There is a prevalent notion among Muslim men that a woman shouldn’t have a say if her husband decides to marry another wife. As the Quran permits, “marry whichever women seem good to you, two, three, or four. If you fear that you cannot be equitable, then marry only one” (Surah Nisa Ayah 3). Yet can a woman object to becoming a ‘co-wife’? And can she stipulate in her marriage contract, safeguards against the potentiality of being a ‘co-wife’? The answer for several Muslim men is a resounding ‘no’. However, in all the cases I’ve discussed this issue, I’ve found that justifying why a woman shouldn’t have a say regarding becoming a ‘co-wife’ is more of an emotional and personal subjective endeavour, rather than an Islamic or legal one. At the heart of this issue is that of fairness. Is it harmful to the woman if her husband decides to marry another against her wishes and permission? The answer to this question should be obvious. Yes, it can be harmful. But I’ve found that many Muslim men fail to explore this truly through the prophetic sunna.

The hadith I mention below is important to this discussion, and yet often ignored or left out by many. Not only can we derive benefit from this hadith, but the way Imam Bukhari has also categorised this hadith by using precise chapter headings (tarajim) provides valuable insight into how he viewed it, and why he included it in his Sahih. In my attempt, I have broken the hadith in to four parts considering Imam Bukhari’s catergorisation.

باب ذَبِّ الرَّجُلِ عَنِ ابْنَتِهِ، فِي الْغَيْرَةِ وَالإِنْصَافِ

Chapter of the man defending his daughter in jealousy and fairness (Imam Bukhari)

Sahih al-Bukhari: kitab al-nikah, bab dhabi ar-rajul an abnatih fi al-ghayrat wa al-insaf

It was narrated by Al-Miswar bin Makhrama that he heard the Messenger saying while on the pulpit, that Banu Hisham bin al-Mughira had requested him (the Messenger) to allow them to marry their daughter to Ali bin Abu Talib.

ذَبِّ الرَّجُلِ عَنِ ابْنَتِهِ

The man defending his daughter

But the Messenger didn’t give permission and stated that he wouldn’t give permission unless Ali bin Abi Talib divorced his daughter Fatima to marry their daughter.

فِي الْغَيْرَةِ

In jealousy

The Messenger further explained that Fatimah ‘is a part of my body’, and that he hated what Fatima hated to see.

وَالإِنْصَافِ

And (in) fairness

The messenger ended by saying that what hurt his daughter Fatima, hurt him also.

Hadith

Narrated Al-Miswar bin Makhrama: I heard Allah’s Messenger who was on the pulpit, saying, “Banu Hisham bin al-Mughira have requested me to allow them to marry their daughter to `Ali bin Abu Talib, but I don’t give permission, and will not give permission unless `Ali bin Abi Talib divorces my daughter in order to marry their daughter, because Fatima is a part of my body, and I hate what she hates to see, and what hurts her, hurts me.”

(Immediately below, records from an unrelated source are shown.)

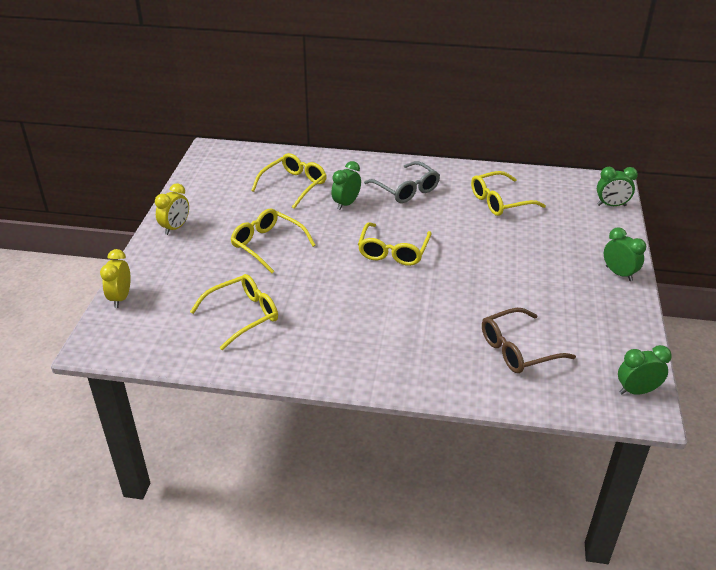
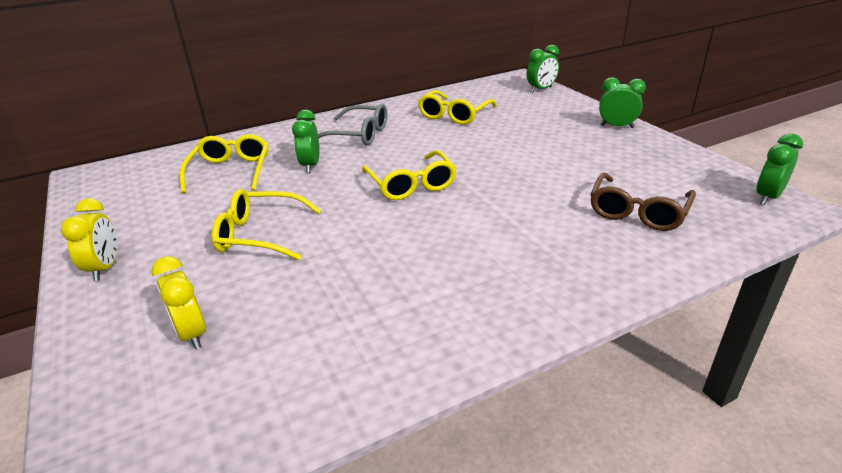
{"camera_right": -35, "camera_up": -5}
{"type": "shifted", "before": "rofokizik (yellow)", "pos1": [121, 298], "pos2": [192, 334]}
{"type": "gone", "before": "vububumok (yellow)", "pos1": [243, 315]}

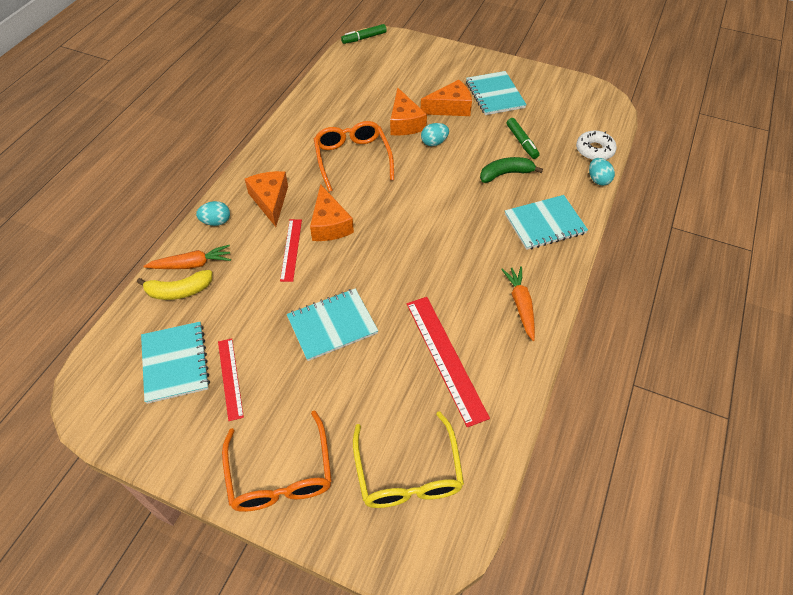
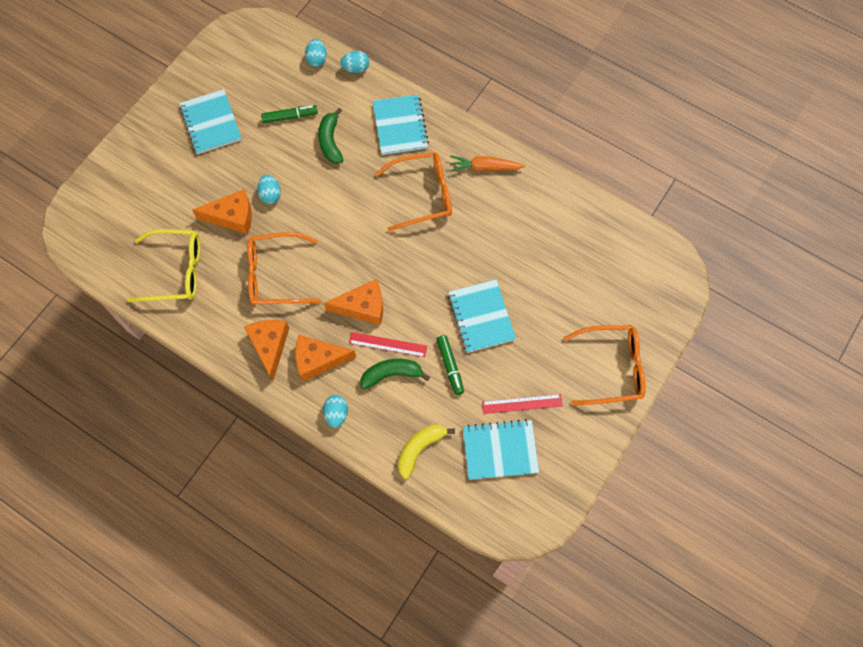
{"camera_right": -80, "camera_up": 15}
{"type": "rotated", "before": "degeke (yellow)", "pos1": [179, 291], "pos2": [420, 449], "turn": -135}
{"type": "gone", "before": "devuzipol (orange)", "pos1": [192, 264]}
{"type": "shifted", "before": "sukamide (green)", "pos1": [364, 38], "pos2": [450, 366]}
{"type": "shifted", "before": "vububumok (yellow)", "pos1": [408, 472], "pos2": [175, 271]}
{"type": "gone", "before": "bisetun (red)", "pos1": [445, 358]}
{"type": "shifted", "before": "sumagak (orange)", "pos1": [450, 108], "pos2": [270, 346]}
{"type": "rotated", "before": "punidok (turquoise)", "pos1": [495, 95], "pos2": [211, 123], "turn": 75}
{"type": "swapped", "before": "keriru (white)", "after": "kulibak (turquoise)", "pos1": [594, 150], "pos2": [317, 59]}
{"type": "new", "after": "degeke (green)", "pos2": [391, 374]}
{"type": "new", "after": "vububumok (orange)", "pos2": [422, 195]}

Sahih al-Bukhari: kitab al-nikah, bab dhabi ar-rajul an abnatih, fi al-ghayrat wa al-insaf (Sunnah.com, Bukhari: 5230)

Imam Bukhari helps us understand three things from this hadith:

  1. There appears to be an apparent basis in the sunna for a woman to choose to stipulate safeguards in her marriage contract against the potentiality of being a ‘co-wife’. As the Messenger himself stipulated (after his daughter’s nikah) that he wouldn’t give permission (for Banu Hisham bin al-Mughira to marry their daughter to Ali) unless Ali bin Abi Talib divorced his daughter Fatima to marry their daughter.
  2. The Messenger knew that Fatima would ‘hate’ to see Ali entertain the idea of another wife from Banu Hisham bin al-Mughira. ‘He (the Messenger) hated what Fatima hated to see’.
  3. The Messenger also knew that this proposal to Ali would hurt Fatima, ‘what hurts her, hurts me’. This suggests that there is a basis in the sunna to argue that a woman can be harmed by the act of her husband taking a second wife. Furthermore, it also suggests that such harm should be avoided, as the Messenger said that such harm that hurts his daughter, would hurt him also.

Many contemporary scholars have spoken on this issue with varying opinions. However, the vast majority advise against the taking of a second wife without the blessing of the first. Shaykh Abdur-Rahman ibn Yusuf Mangera discusses this topic in his book.

To be clear, I do not encourage the taking of a second wife without the first wife’s blessing, involvement and permission (which can be difficult, if not impossible, to get)…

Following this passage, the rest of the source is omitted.